If no proper solutions for the Europe, I stay in the Caribbeans.
I saw a CHB 1979 34 ft on craigslist. Fixer-upper.

Hm, you compare a 36 ft GB from 1989 with a 34 ft CHB from 1979, that's apples vs oranges.

What about this one: https://de.boats.com/motor-boote/1988-island-gypsy-40-my-9286596/
90 kEur, built in 1988, 40 ft, pretty good condition, located in France, i would grab my phone...
 
Hm, you compare a 36 ft GB from 1989 with a 34 ft CHB from 1979, that's apples vs oranges.

What about this one: https://de.boats.com/motor-boote/1988-island-gypsy-40-my-9286596/
90 kEur, built in 1988, 40 ft, pretty good condition, located in France, i would grab my phone...
34 ft 1986. Asking price 27K. With updates for 15K in 2023. We are approaching different deal philosophy. Besides the length (34ft do offer more port flexibility from my point of view in Europe), the one you found with updates in 2007. Means, already being outdated. With my brief calculation (buy, logistics, etc.), I have with the one above mentioned still 50K free cash for all needed updates.
There might be still some possible deal breakers. EU certification e.g.. But until then I still believe, North America offer far better opportunities.

Sure thing, if I fail with my plan, Im not shy letting the forum know.
 
.....I still believe, North America offer far better opportunities.
Don't forget different electrical systems. US is 120vac/240vac 60hz.

You're not the first to spot arbitrage opportunities in boats. For example, it doesn't take long to see that boats in Florida appear to be much cheaper than their counterpart elsewhere in the US. A quick trip to Florida explains why - it's a year round boating season and the sun is brutal. At some level, you have to ask your chances of finding a super cheap deal from such a distance when there is a knowledgeable customer base within the same zip code as the boat.

Best of luck with whatever you decide.
 
Don't forget different electrical systems. US is 120vac/240vac 60hz.

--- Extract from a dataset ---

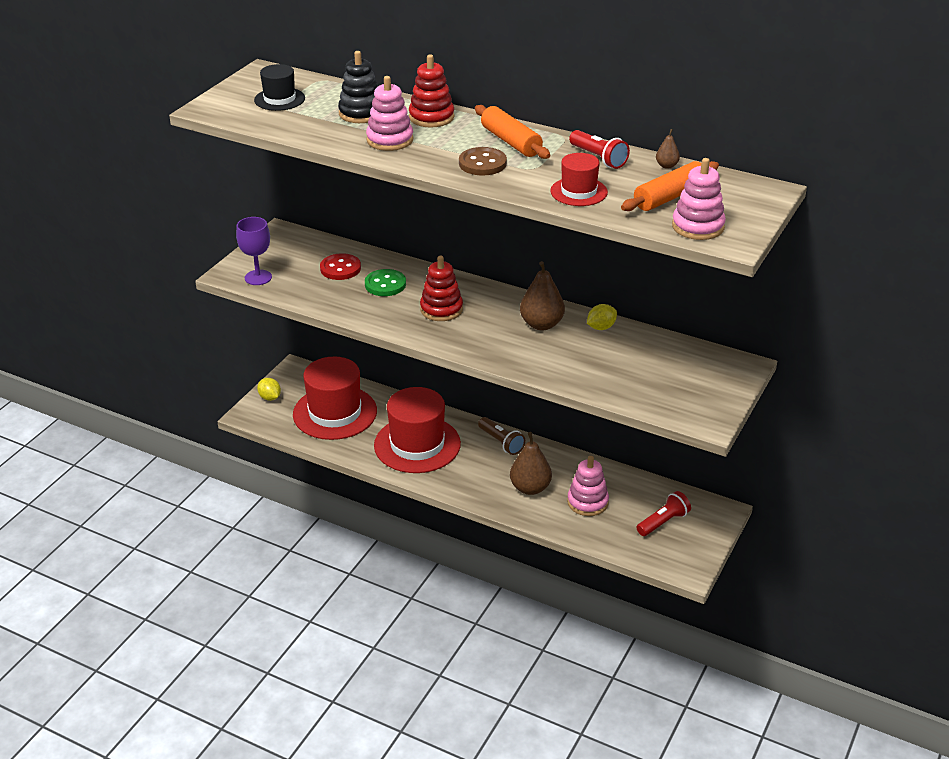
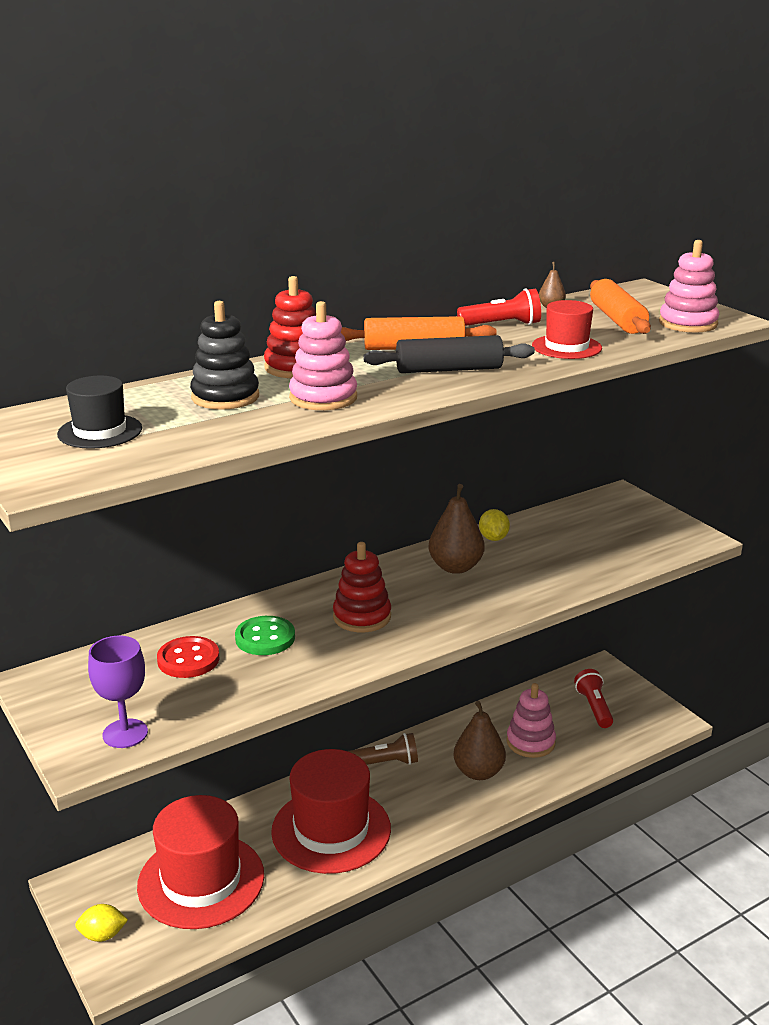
camera: 60 degrees left, 10 degrees down
(482, 163) = (449, 370): brown button -> black rolling pin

You're not the first to spot arbitrage opportunities in boats. For example, it doesn't take long to see that boats in Florida appear to be much cheaper than their counterpart elsewhere in the US. A quick trip to Florida explains why - it's a year round boating season and the sun is brutal. At some level, you have to ask your chances of finding a super cheap deal from such a distance when there is a knowledgeable customer base within the same zip code as the boat.

Best of luck with whatever
Yup. A broker advised me Florida boats are 10% cheaper due to the sun/uv damage. I couldn’t comprehend this till I went there-I just about melted!
 
Mac2, if the sun/uv damage isn't bad enough, think about how Florida boats can decimate your health.

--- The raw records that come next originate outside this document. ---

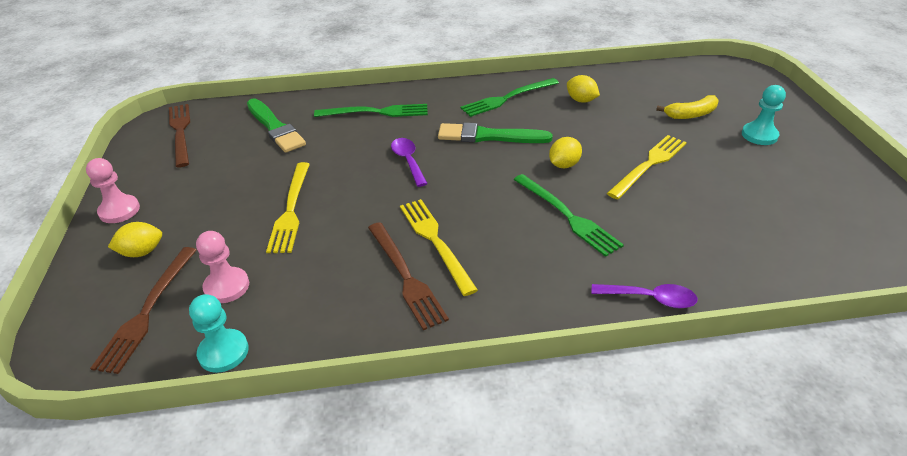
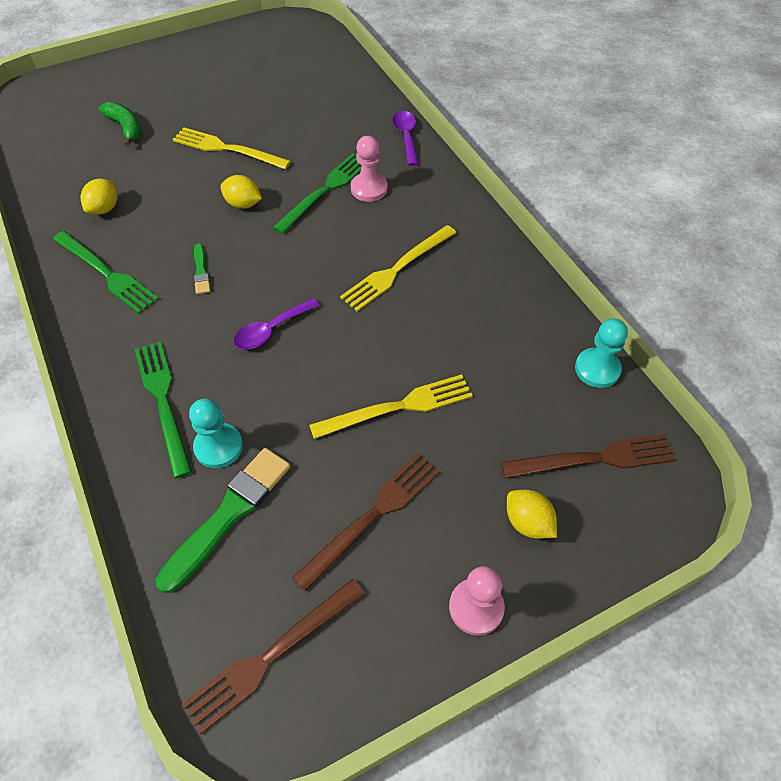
camera: 110 degrees left, 15 degrees up
(227, 286) = (530, 407): pink pawn -> pink pawn (369, 189)
(405, 276) = (450, 277): brown fork -> brown fork (373, 516)
(489, 136) = (201, 271): green brush -> green brush, size x0.49
(691, 114) = (126, 128): yellow banana -> green banana
(759, 135) = (159, 87): turquoise pawn -> turquoise pawn (218, 447)

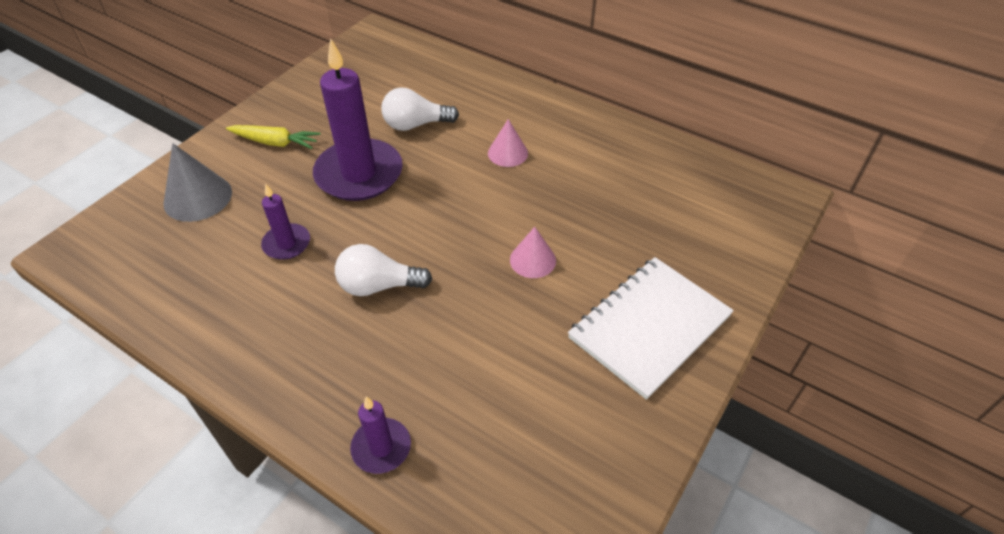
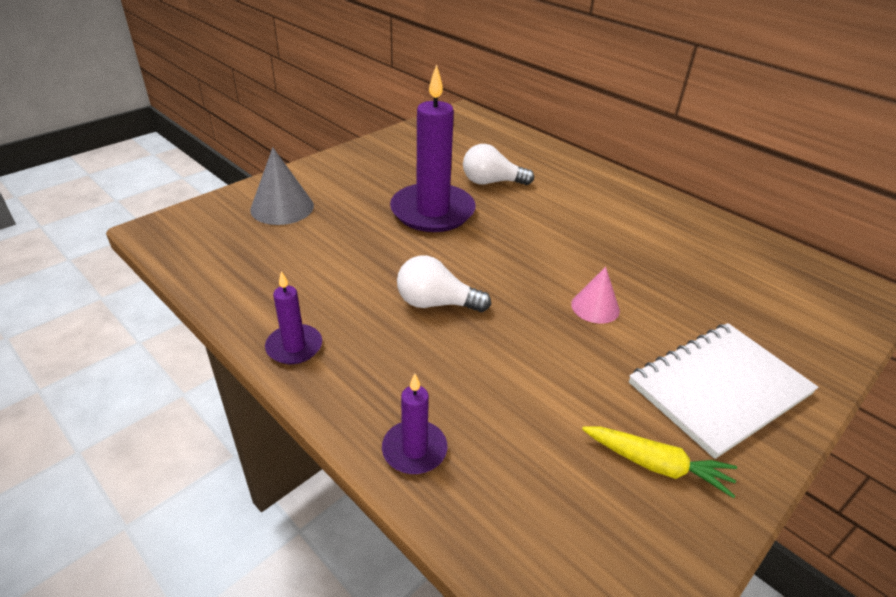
camera: 10 degrees right, 10 degrees down
(275, 142) = (361, 177): yellow carrot -> yellow carrot (657, 465)
(286, 244) = (354, 255): purple candle -> purple candle (294, 347)
(507, 153) = (577, 216): pink cone -> none

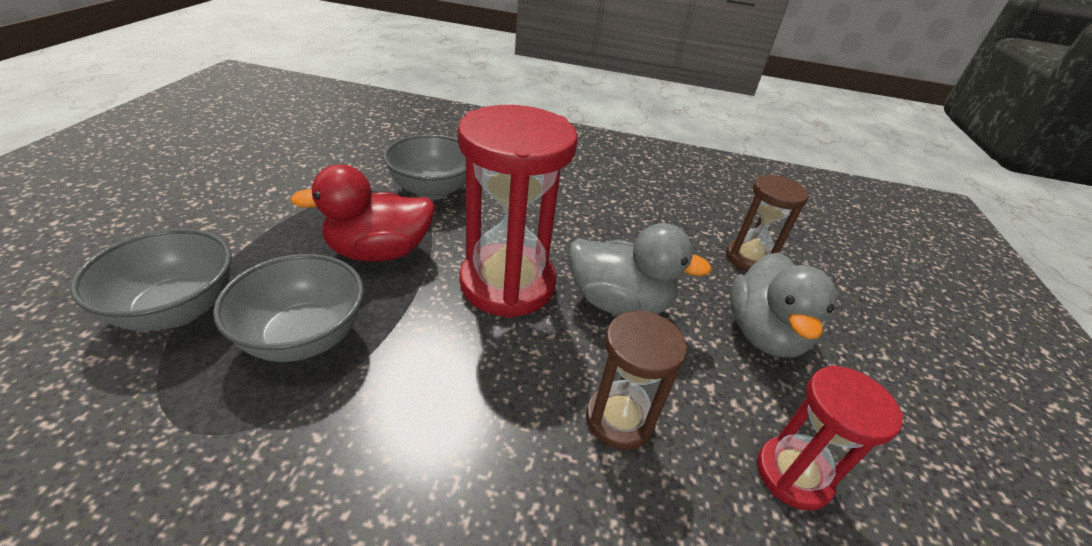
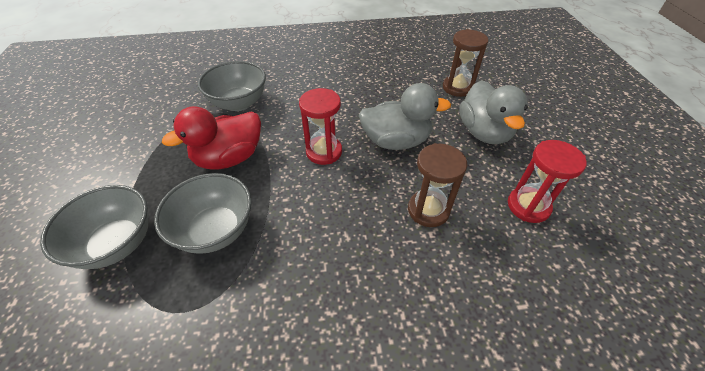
camera: 15 degrees left, 10 degrees up
(507, 284) = (324, 152): red hourglass -> red hourglass, size x0.57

I viewed a 40ft trawler with my wife in Daytona, which apparently the owner had buttoned up tight in the summer months. There was a freakin' tropical rain forest of mold, mildew, plankton, algae, alien spores and what looked like giant kelp growing. (very colorful, huh :))

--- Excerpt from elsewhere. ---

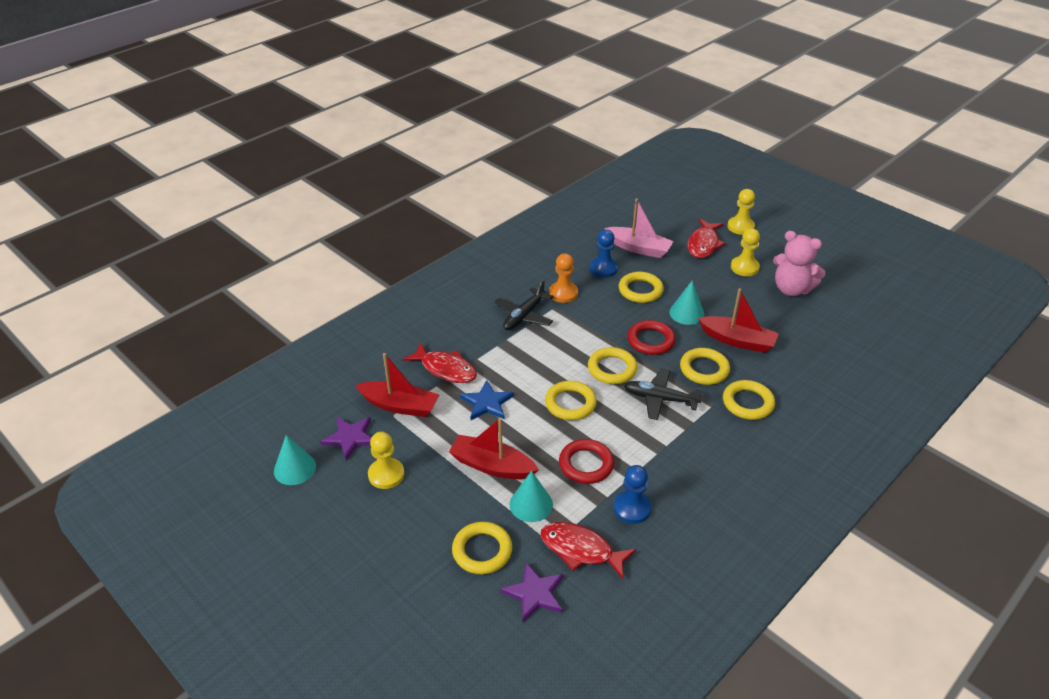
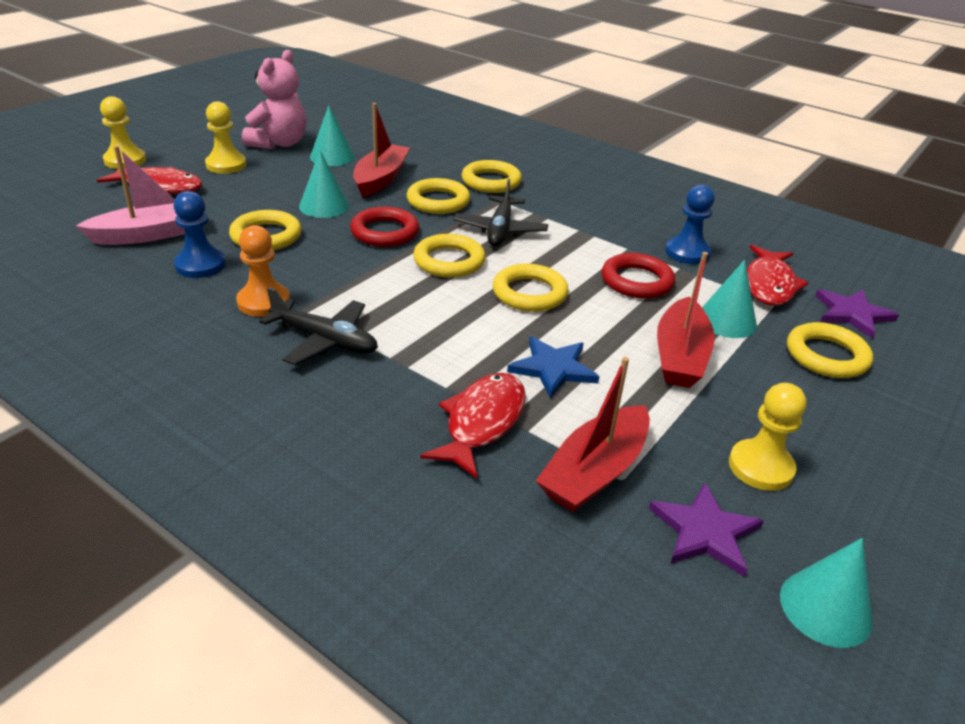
camera: 100 degrees left, 5 degrees down
(400, 405) = (595, 472): red boat -> red boat turned 150 degrees counterclockwise
(639, 248) = (151, 234): pink boat -> pink boat turned 45 degrees clockwise
(774, 316) = (332, 157): none -> turquoise cone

I pushed her off the boat, held my breath and we just walked back to our car.

Even in an air-conditioned boat, or one with great ventilation, it's tough to stop the summer mold in bilges and closed cabinets.

BTW, I've spent a good chunk of my life in Florida, so I'm allowed to bash it - Ha!
 
Mac2, if the sun/uv damage isn't bad enough, think about how Florida boats can decimate your health.

I viewed a 40ft trawler with my wife in Daytona, which apparently the owner had buttoned up tight in the summer months. There was a freakin' tropical rain forest of mold, mildew, plankton, algae, alien spores and what looked like giant kelp growing. (very colorful, huh :))

I pushed her off the boat, held my breath and we just walked back to our car.

Even in an air-conditioned boat, or one with great ventilation, it's tough to stop the summer mold in bilges and closed cabinets.

BTW, I've spent a good chunk of my life in Florida, so I'm allowed to bash it - Ha!
Wasn’t even considering the mold issues. After visiting Boca Raton, I swore I would never live in Florida without being near/on the water. Seemed like there was always a breeze near the water.
 
Don't forget different electrical systems. US is 120vac/240vac 60hz.

You're not the first to spot arbitrage opportunities in boats. For example, it doesn't take long to see that boats in Florida appear to be much cheaper than their counterpart elsewhere in the US. A quick trip to Florida explains why - it's a year round boating season and the sun is brutal. At some level, you have to ask your chances of finding a super cheap deal from such a distance when there is a knowledgeable customer base within the same zip code as the boat.

Best of luck with whatever you decide.
One of my prefered jokes: You enter a market as a newbe. Nobody there. Means: You are the first one or the last one... Bought a Florida Class A RV recently. All decals faded under the Florida sun. EPDM and fiberglass with no damages. An excellent deal.
I already learned a lot right here. And my checklist is getting longer and longer. Which I very much appreciate.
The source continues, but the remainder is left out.